Slashdot Mirror

← Back to Stories (view on slashdot.org)

Audiophile Torrent Site What.CD Fully Pwnable Thanks To Wrecked RNG (theregister.co.uk)

Posted by msmash on from the security-woes dept.

Reader mask.of.sanity writes: Users of popular audiophile torrent site What.CD can make themselves administrators to completely compromise the private music site and bypass its notorious download ratio limits thanks to the use of the mt_rand function for password resets, a researcher has found. From the report (edited and condensed):What.CD is the world's most popular high quality music private torrent site that requires its users to pass an interview testing their knowledge of audio matters before they are granted an account. Users must maintain a high upload to download ratio to continue to download from the site. [...] "I reported it a year ago, and they acknowledged it but said 'don't worry about it,'" said New-Zealand-based independent security researcher who goes by the alias ss23.

2 of 138 comments (clear)

  1. "audiophile" site... by Lumpy · · Score: 3, Interesting

    Yeah not much in real good audio there. Sorry but a CD rip to FLAC is a joke. call me when you have found that rare japan release on SACD and then ripped that to FLAC....
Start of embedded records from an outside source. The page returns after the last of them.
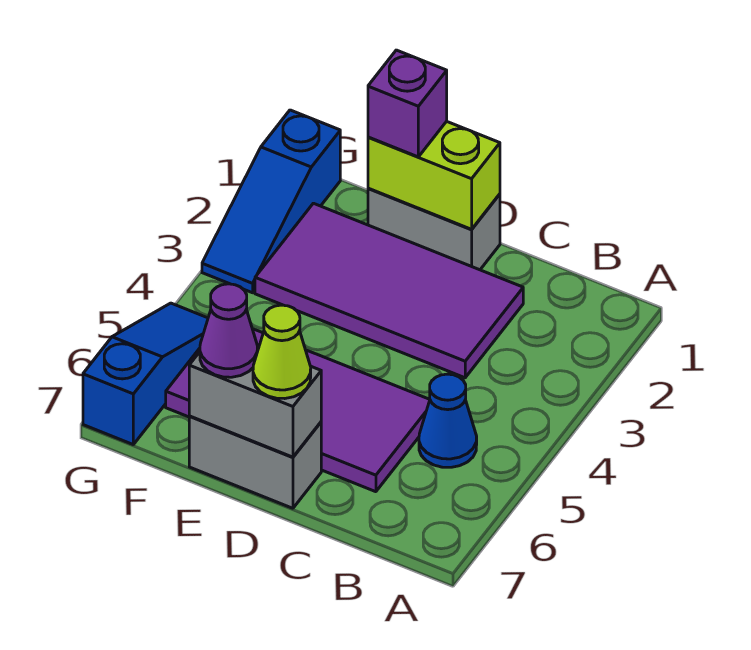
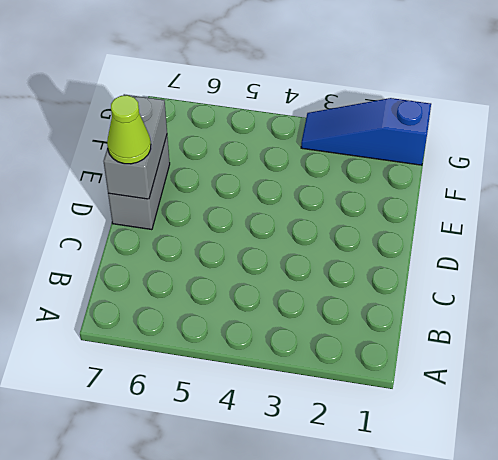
none -> blue cone B5 level 1
none -> purple tile C2:F3 level 1
none -> purple tile C5:F6 level 1

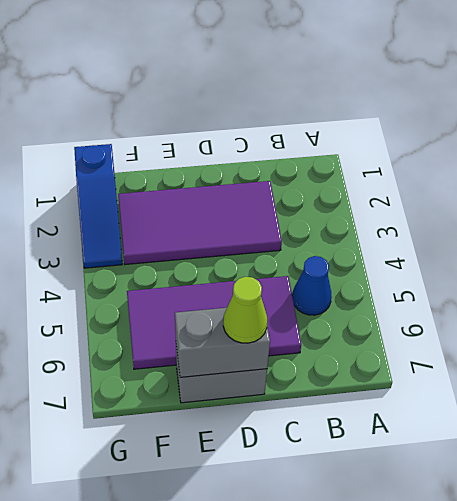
none -> grey brick D1:E1 level 1
none -> blue slope G5:G7 level 1 top 7
none -> lime brick D1:E1 level 2

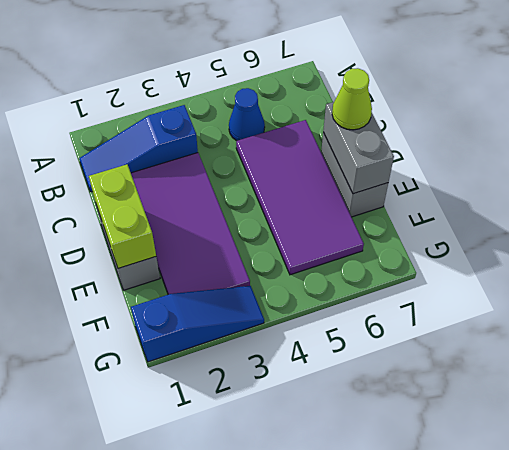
blue slope B1:B3 level 1 top 3 -> blue slope G5:G7 level 1 top 7
none -> purple brick E1 level 3
none -> purple cone E7 level 3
    Also their questionnaire is mostly Pseudo Knowledge and not real knowledge. Buddy of mine is an audio engineer with 2 degrees and he did not pass their test because he answered what was correct answers and not their audiophile misknowledge answers.

    --
    Do not look at laser with remaining good eye.
  2. Re:Monster[TM] Ethernet cables aren't good enough by ArmoredDragon · · Score: 3, Interesting

    I've been a member of W.CD for about a year, and that's not the type of site it is. Most torrent sites that host music haven't the slightest clue how to make sure it is a decent quality release. Similar to how TV and movie torrent sites have extensive rules for quality (similar to what scene releases have,) W.CD has its own rules that can guarantee you aren't going to waste ratio or time on a crap release. But they don't go to those silly analog extremes. For example, 192kbit VBR MP3 (aka LAME v2) is a perfectly acceptable encode there because it provides audible transparency. What won't be accepted is i.e. having a 128kbit CBR MP3, or having anything that is up-encoded to fit the rules (and yes, you can empirically measure when somebody has done this, W.CD even provides guides for doing so.)

    I personally am not an audiophile, nor am I a music enthusiast, but it's a nice site. In addition to music, it's also a wonderful site for college textbooks (I personally have uploaded several, including ones I've scanned myself.)